Would You Invest in This Company?
Think of the federal government as a business. I know that it’s not a business, nor is it intended to be. But hear me out.
You are an investor, trying to decide whether you want to buy this company.
The first thing you do is look at a spreadsheet of the financials – a P&L (profit and loss) statement and a balance sheet (assets minus liabilities).
You look first to the bottom line of the P&L, which tells you how profitable this company is. Hmm. Can that possibly be true? Is this company really losing $1 trillion a year?
Maybe it is investing for future growth, you tell yourself. Maybe, like Amazon in its early days, the Feds are spending money they don’t have in order to acquire income in the future. But when you look at the company’s projected income, it’s going the wrong way. Projected tax revenues are going down. Way down!
And what about its balance sheet? What about the company’s net worth? You glance at the liabilities and what do you see? You see $24 trillion in debt!
Surely, the company’s assets must offset this figure. You check that side of the ledger, and you see about $500 billion worth of gold (by today’s prices). Okay. You also see that the company has a great deal of valuable property (national forests and monuments and buildings and so on). But that property is encumbered. It can’t be sold.
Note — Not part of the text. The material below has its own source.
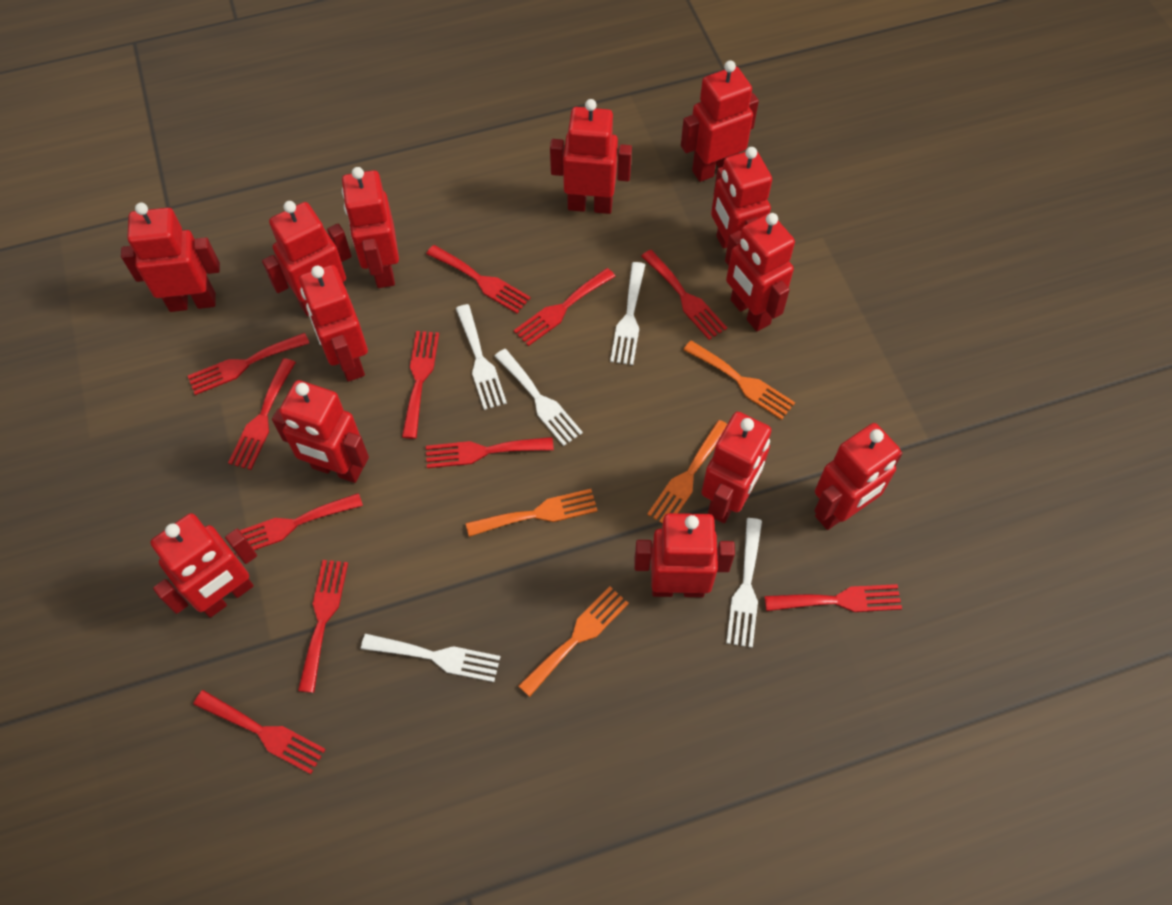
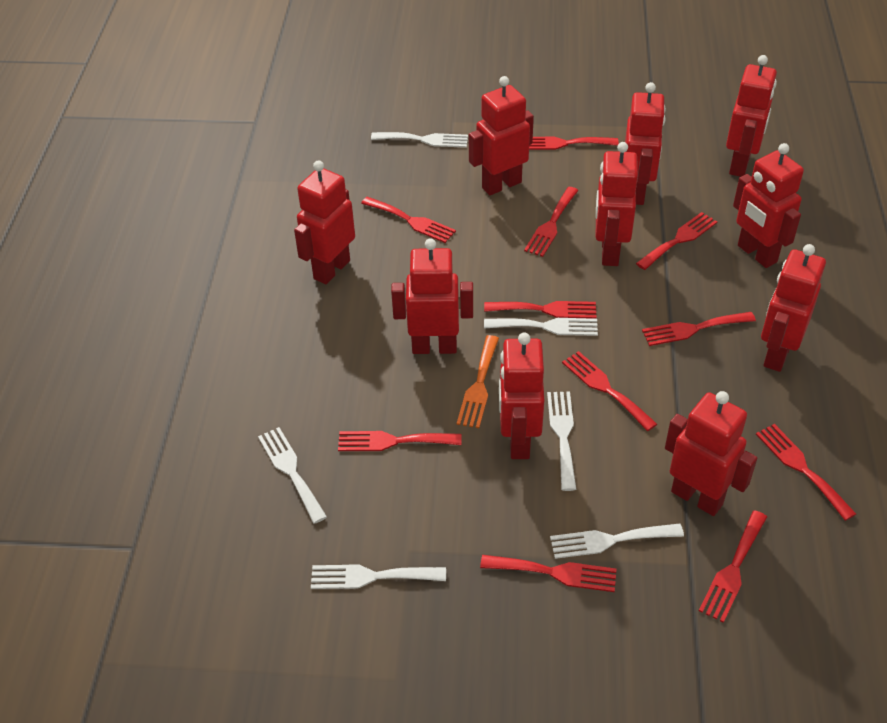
orange fork: 4 -> 1
red robot: 13 -> 10
white fork: 5 -> 6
From this perspective, the U.S. looks like a terrible business opportunity, right? It’s big-time broke and losing billions of dollars every day.
And thanks to the Corona Crisis, that debt and those losses are going to pile up faster than ever. The current bailout package is estimated to cost $2 trillion, bringing the projected loss for 2020 to $3 trillion. But to make matters worse, tax revenues are crashing. As I said above, it’s likely that they will drop this year.
Meanwhile, Mayor de Blasio is facing a fiscal crisis. Tax revenues are down more than $8 billion. And even with firing thousands of city employees, New York will still be short more than $6 billion by the end of this year… just to pay its upcoming bills.
That’s why he is complaining about Trump. He knows he doesn’t have a printing press to create money out of thin air. But the federal government does.
The federal government has the Treasury and the Federal Reserve. Since the dollar is no longer tied to gold or silver, its value is dependent on the trust of our big lenders (such as China and Saudi Arabia). If we keep printing fake money like we’ve been doing for so long, it’s possible that our lenders will stop buying our dollars. And if that happens, things will get a lot worse fast.
This is why some people are worried about the economy now. The federal government is in crazy debt and is losing money faster than it ever has before. Millions of people are out of work and tens of thousands of small businesses are dead in the water. That means a lot of pain and suffering. And the possibility of a deep depression like we haven’t seen in 100 years.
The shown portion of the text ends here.